Just pretend that you did not hear anything. We shall soon be going for elections and if we go for elections divided, we are giving room to those who are working against us. Let me end by talking a little bit about the welfare of the war veterans and challenges they are facing: lack of unity — we all know that divided we fall, united we stand.

I want to repeat that we are the only country with divided groups of people who call themselves war veterans. I recently read in the press that former Zipra veterans were being neglected and in a ridiculous state. But I wish to say that in our offices we do not look at a person from his political belief, the only qualification is that you have been vetted. Those who were not vetted are left out of the benefits.

I believe almost everybody learnt that there was a vetting exercise going on. Those who were left out in eighties had a chance to do so in nineties. Now we are 36 years after independence, if someone did not register as a war veteran and then there must have been some problems which have to be looked into at our offices.

I have known some groups who fall under that category and we are seriously looking at such cases. The ex-detainees and restrictees have been much easier because they are fewer and about 5 000 people though old and fast running out due to the laws of nature.

If there are any ex-detainees who are not vetted, please go to your district office and compile your cases, these will then be brought to our offices and this should be done as soon as possible.

As for mujibha and chimbwidos, you will remember that you were not catered for in the old constitution. But the new Constitution Amendment Number 20 of 2013 says that you are part of the former liberation forces. There are some comrades who were working in the offices of liberation movements in Lusaka and Maputo.

These were left out when the vetting of war veterans was done. Now they are all pushed under the Act and they will qualify to be vetted as collaborators. Some were assigned to various duties including going to school. We must understand that you were not allowed to choose what you wanted to do during the war.

Some were sent to schools, some as party representatives, some did maintenance work and never went to school while some were secretaries. All these qualify to be collaborators.

Yes, the question is when they are going to be vetted. I think almost every collaborator is asking that question. I must answer you today and say there is what we call alignment of the Constitution to the laws.

This alignment process is almost through. The Cabinet has approved it. Soon after drafting this law, it must go to Parliament to be debated i.e. by the end of July. You must appreciate that our Ministry can only work within the framework of the Bill being passed by the Parliament.

It is difficult to embrace you according to the Constitution currently in place. Some are impatient. Yes you are right to be impatient, because most of our comrades are dying at an alarming rate. If I said we are losing an average of 10 comrades a day, you will think my statistics are shallow because what we see on TVs or read in the newspapers about the death of our liberation heroes are only those in the cities or towns.

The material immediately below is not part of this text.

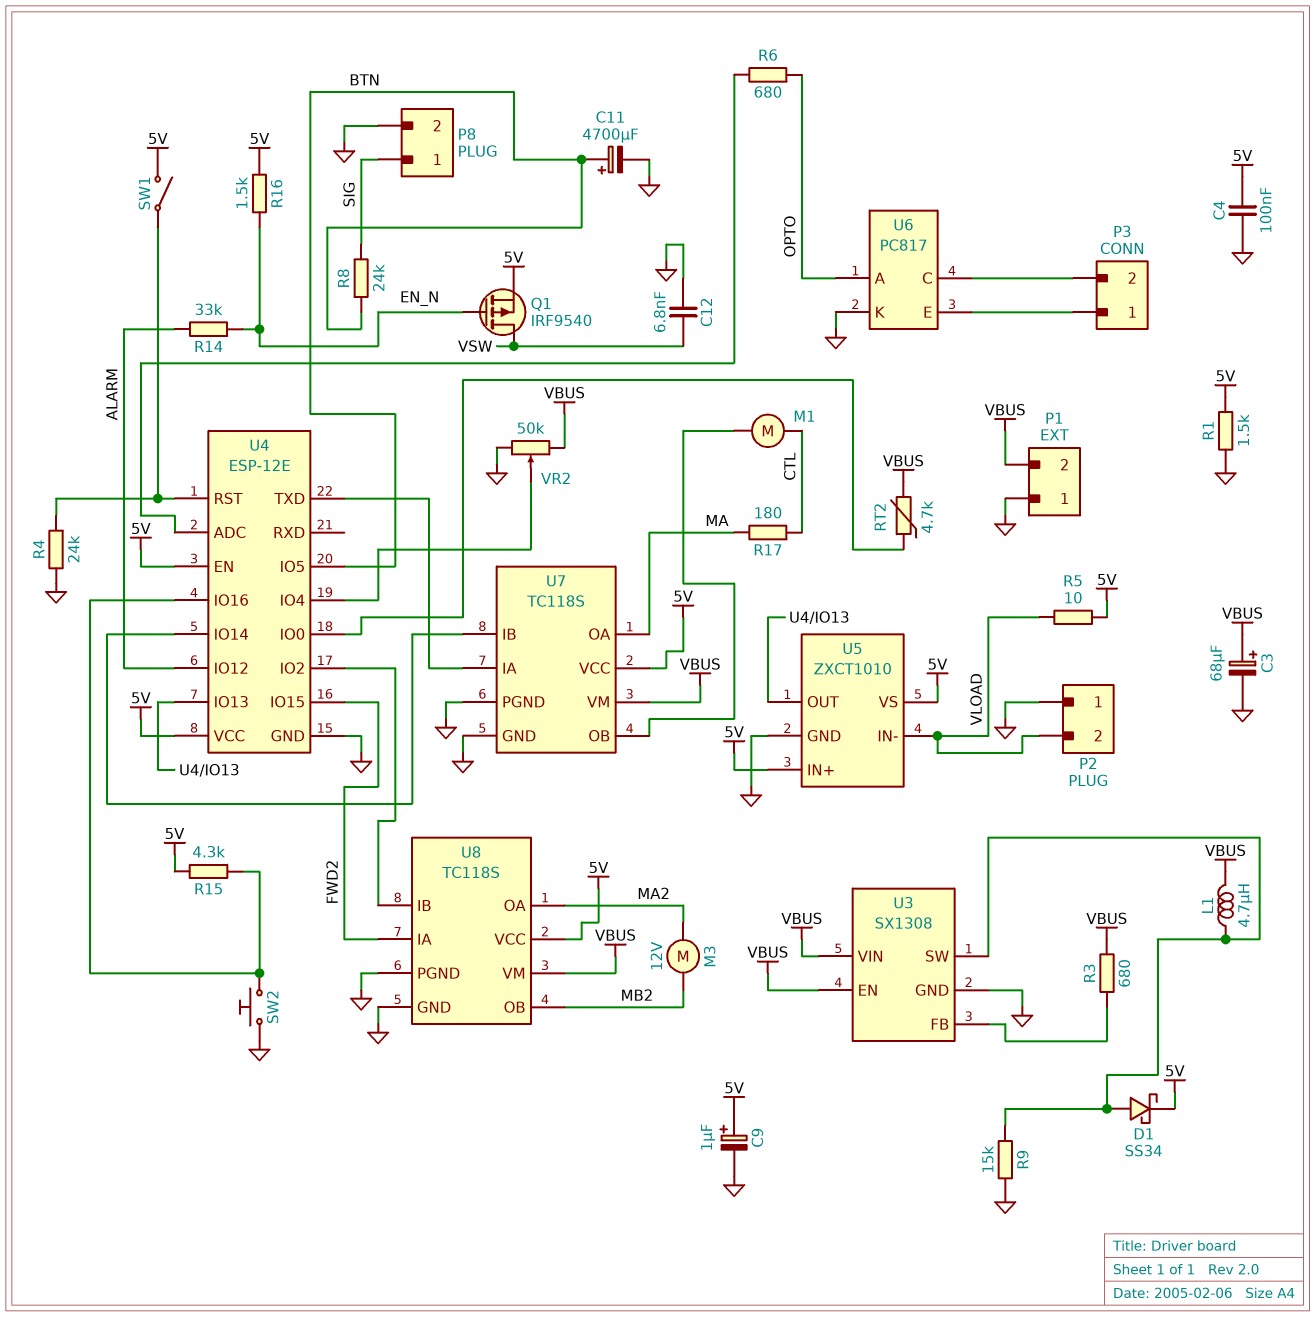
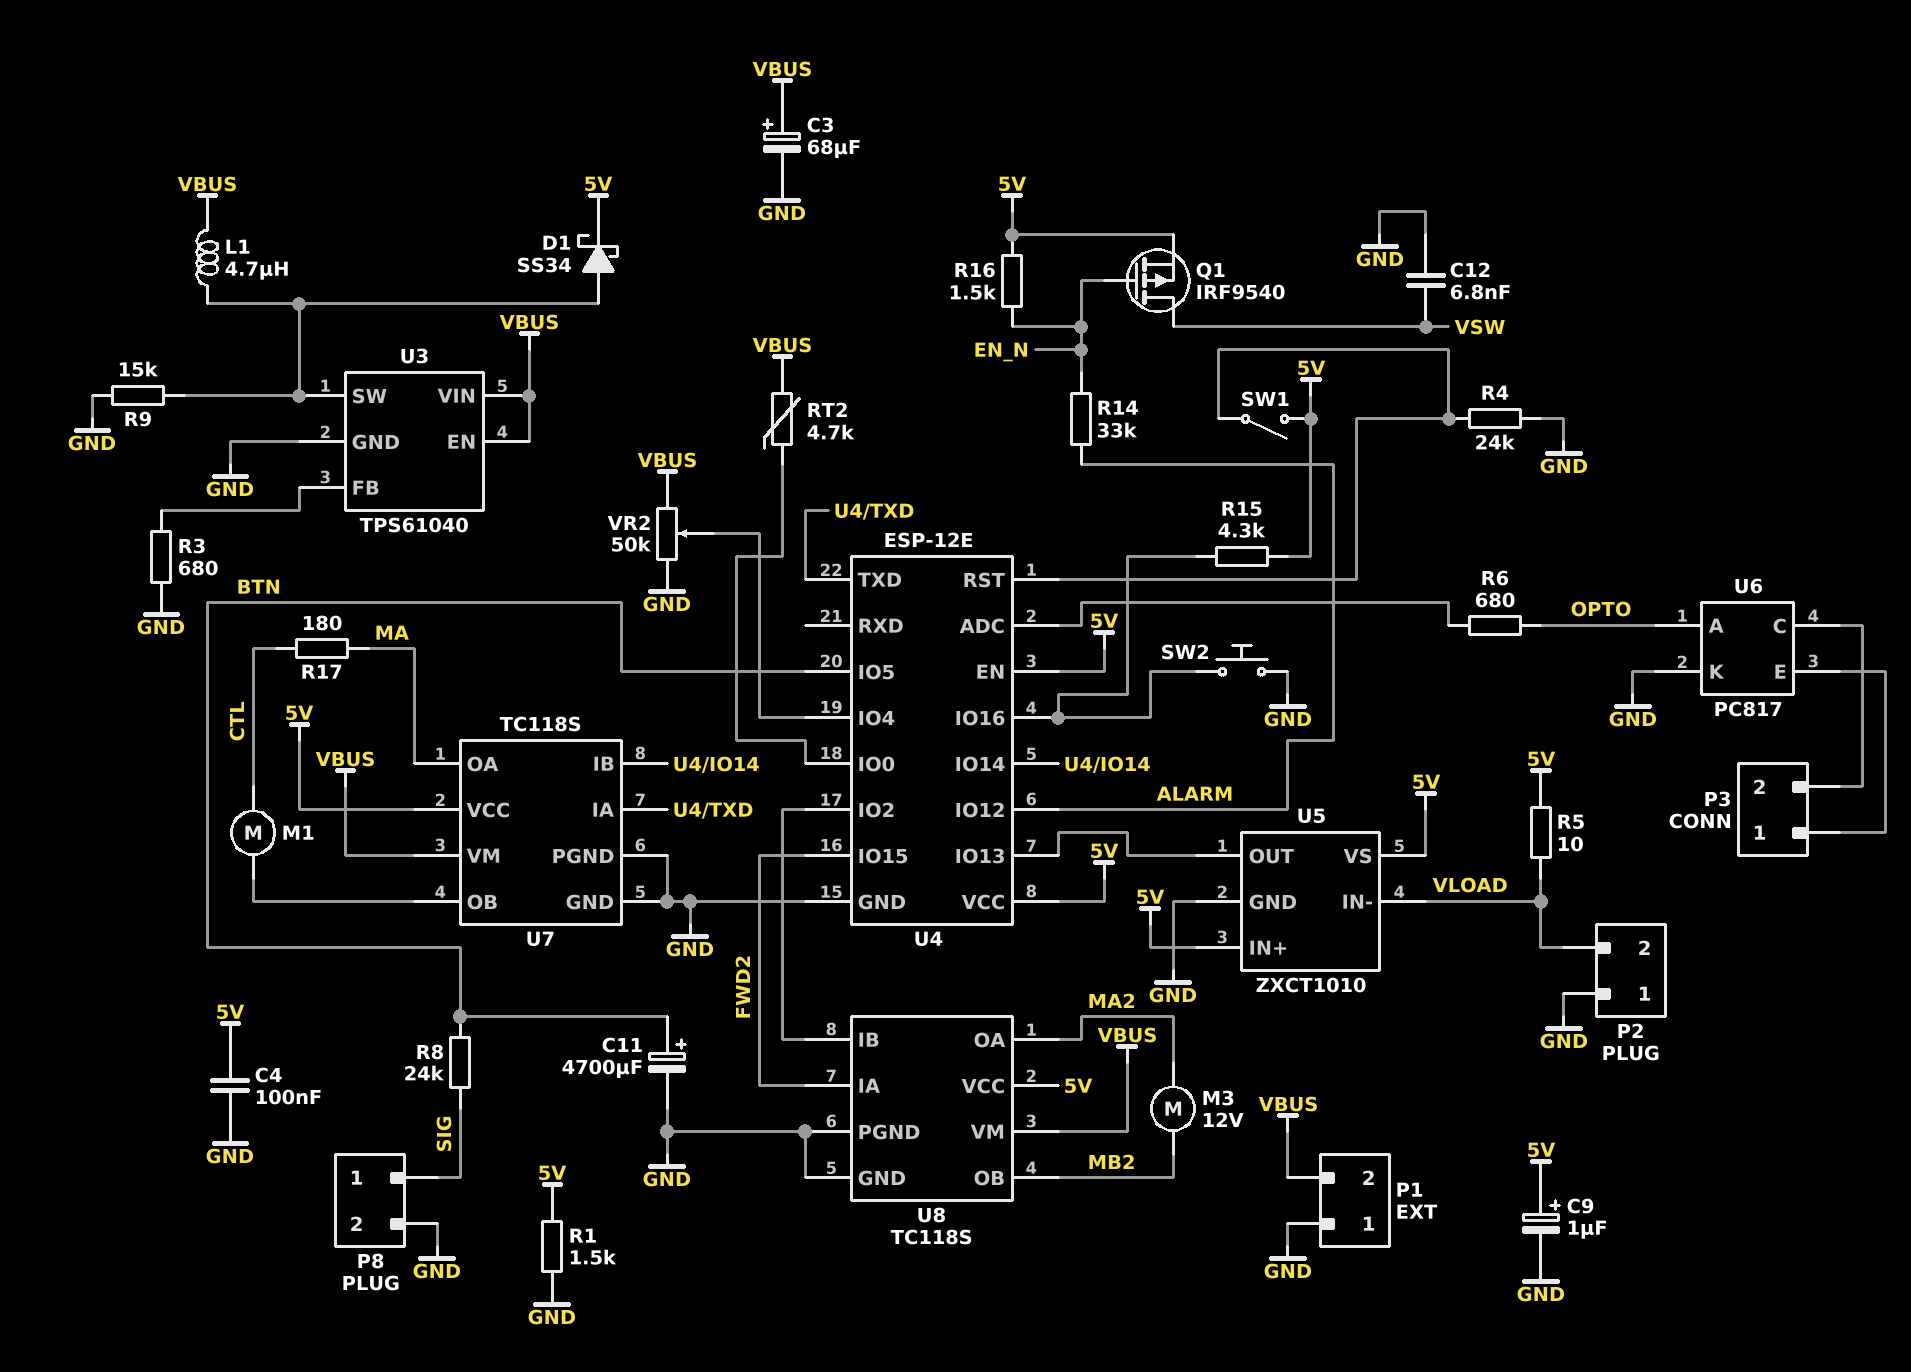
R3: 680 (U3/FB, VBUS) -> 680 (GND, U3/FB)
U3: SX1308 -> TPS61040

But the majority of our people live in the countryside if someone dies, they would rather bury the following day and we will never get to know who they were. That is why I say the statistics of 10 people dying a day is not a wild guess.

That is why we have to expedite this process. In the past, we have set up some dates. We first said vetting will be done in December 2015, but we did not have the means to do it. Then we thought by March 2016 we would have something, but then it came out clear that we could not do much before the alignment of the Constitution to the laws.

So, stop blaming us as a ministry after all we are only one year as a ministry as this problem has been there for 36 years. Dear comrades, once more, I thank you for inviting me. This shows your love of the party and our organisation of the war veterans.

This is the speech delivered by the Honourable Colonel (RTD) Tshinga J Dube, MP, Minister of Welfare Services for War Veterans, War Collaborators, Ex Political Detainees and Restrictees to war veterans at Bazeley Bridge, Marange yesterday.